S&P BSE SENSEX, first compiled in 1986, was calculated on a ‘Market Capitalization-Weighted’ methodology of 30 component stocks representing large, well-established and financially sound companies across key sectors. The base year of S&P BSE SENSEX was taken as 1978-79. S&P BSE SENSEX today is widely reported in both domestic and international markets through print as well as electronic media. It is scientifically designed and is based on globally accepted construction and review methodology. Since September 1, 2003, S&P BSE SENSEX is being calculated on a free-float market capitalization methodology. The ‘free-float market capitalization-weighted’ methodology is a widely followed index construction methodology on which majority of global equity indices are based; all major index providers like MSCI, FTSE, STOXX, and Dow Jones use the free-float methodology.
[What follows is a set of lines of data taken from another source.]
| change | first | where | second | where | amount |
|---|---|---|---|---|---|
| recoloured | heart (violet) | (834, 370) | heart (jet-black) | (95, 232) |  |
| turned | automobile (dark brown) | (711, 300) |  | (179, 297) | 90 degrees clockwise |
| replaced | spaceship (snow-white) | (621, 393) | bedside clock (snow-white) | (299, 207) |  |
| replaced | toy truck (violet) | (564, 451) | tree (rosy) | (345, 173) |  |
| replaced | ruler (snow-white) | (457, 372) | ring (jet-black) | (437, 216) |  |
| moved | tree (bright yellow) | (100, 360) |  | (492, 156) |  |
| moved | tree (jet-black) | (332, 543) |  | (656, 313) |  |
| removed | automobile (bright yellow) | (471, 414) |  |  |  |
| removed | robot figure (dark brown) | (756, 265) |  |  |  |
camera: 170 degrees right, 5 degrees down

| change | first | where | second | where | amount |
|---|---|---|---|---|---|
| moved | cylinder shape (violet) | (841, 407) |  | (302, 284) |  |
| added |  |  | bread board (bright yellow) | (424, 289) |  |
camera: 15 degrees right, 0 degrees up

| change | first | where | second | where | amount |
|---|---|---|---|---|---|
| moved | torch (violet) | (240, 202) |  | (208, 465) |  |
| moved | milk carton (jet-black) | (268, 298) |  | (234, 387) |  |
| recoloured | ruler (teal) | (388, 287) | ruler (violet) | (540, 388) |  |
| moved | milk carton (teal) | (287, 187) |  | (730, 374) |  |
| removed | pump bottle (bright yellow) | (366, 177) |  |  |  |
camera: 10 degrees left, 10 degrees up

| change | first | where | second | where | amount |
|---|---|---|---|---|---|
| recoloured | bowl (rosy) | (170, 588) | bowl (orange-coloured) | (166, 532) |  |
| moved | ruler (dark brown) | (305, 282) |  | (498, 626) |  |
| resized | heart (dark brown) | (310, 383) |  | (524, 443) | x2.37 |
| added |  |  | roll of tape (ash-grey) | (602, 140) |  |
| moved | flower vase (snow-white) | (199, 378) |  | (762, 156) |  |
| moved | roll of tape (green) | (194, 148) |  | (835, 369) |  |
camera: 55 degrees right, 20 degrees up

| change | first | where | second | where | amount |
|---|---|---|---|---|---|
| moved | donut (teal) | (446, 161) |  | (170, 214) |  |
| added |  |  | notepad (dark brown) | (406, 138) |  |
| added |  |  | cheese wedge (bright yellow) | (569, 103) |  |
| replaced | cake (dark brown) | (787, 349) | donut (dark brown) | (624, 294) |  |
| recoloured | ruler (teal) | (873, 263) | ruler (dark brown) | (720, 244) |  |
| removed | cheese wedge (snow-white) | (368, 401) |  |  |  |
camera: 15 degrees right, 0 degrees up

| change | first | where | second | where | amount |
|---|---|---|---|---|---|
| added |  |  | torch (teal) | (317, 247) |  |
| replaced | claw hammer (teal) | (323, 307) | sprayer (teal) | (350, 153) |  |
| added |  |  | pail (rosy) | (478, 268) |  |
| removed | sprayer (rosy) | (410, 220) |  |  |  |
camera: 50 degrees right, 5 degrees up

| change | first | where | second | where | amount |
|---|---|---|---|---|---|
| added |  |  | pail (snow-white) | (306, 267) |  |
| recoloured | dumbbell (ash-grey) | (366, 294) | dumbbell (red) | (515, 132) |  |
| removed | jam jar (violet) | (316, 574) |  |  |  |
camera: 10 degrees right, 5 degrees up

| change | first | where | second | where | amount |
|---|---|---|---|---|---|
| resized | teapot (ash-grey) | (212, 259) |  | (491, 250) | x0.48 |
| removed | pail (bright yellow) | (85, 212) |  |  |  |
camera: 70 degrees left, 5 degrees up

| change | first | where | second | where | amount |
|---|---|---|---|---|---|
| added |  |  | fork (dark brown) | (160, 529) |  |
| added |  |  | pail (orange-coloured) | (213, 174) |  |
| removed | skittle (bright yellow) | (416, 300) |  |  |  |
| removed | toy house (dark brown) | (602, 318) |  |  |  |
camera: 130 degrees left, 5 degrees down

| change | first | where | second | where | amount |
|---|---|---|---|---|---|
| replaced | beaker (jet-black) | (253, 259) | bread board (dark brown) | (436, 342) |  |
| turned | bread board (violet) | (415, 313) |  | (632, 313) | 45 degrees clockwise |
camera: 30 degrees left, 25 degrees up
The growth of the equity market in India has been phenomenal in the present decade. Right from early nineties, the stock market witnessed heightened activity in terms of various bull and bear runs. In the late nineties, the Indian market witnessed a huge frenzy in the ‘TMT’ sectors. More recently, real estate caught the fancy of the investors. S&P BSE SENSEX has captured all these happenings in the most judicious manner. One can identify the booms and busts of the Indian equity market through S&P BSE SENSEX. As the oldest index in the country, it provides the time series data over a fairly long period of time (from 1979 onwards). Small wonder, the S&P BSE SENSEX has become one of the most prominent brands in the country.
S&P BSE SENSEX is calculated using the ‘Free-float Market Capitalization’ methodology, wherein, the level of index at any point of time reflects the free-float market value of 30 component stocks relative to a base period. The market capitalization of a company is determined by multiplying the price of its stock by the number of shares issued by the company. This market capitalization is further multiplied by the free-float factor to determine the free-float market capitalization.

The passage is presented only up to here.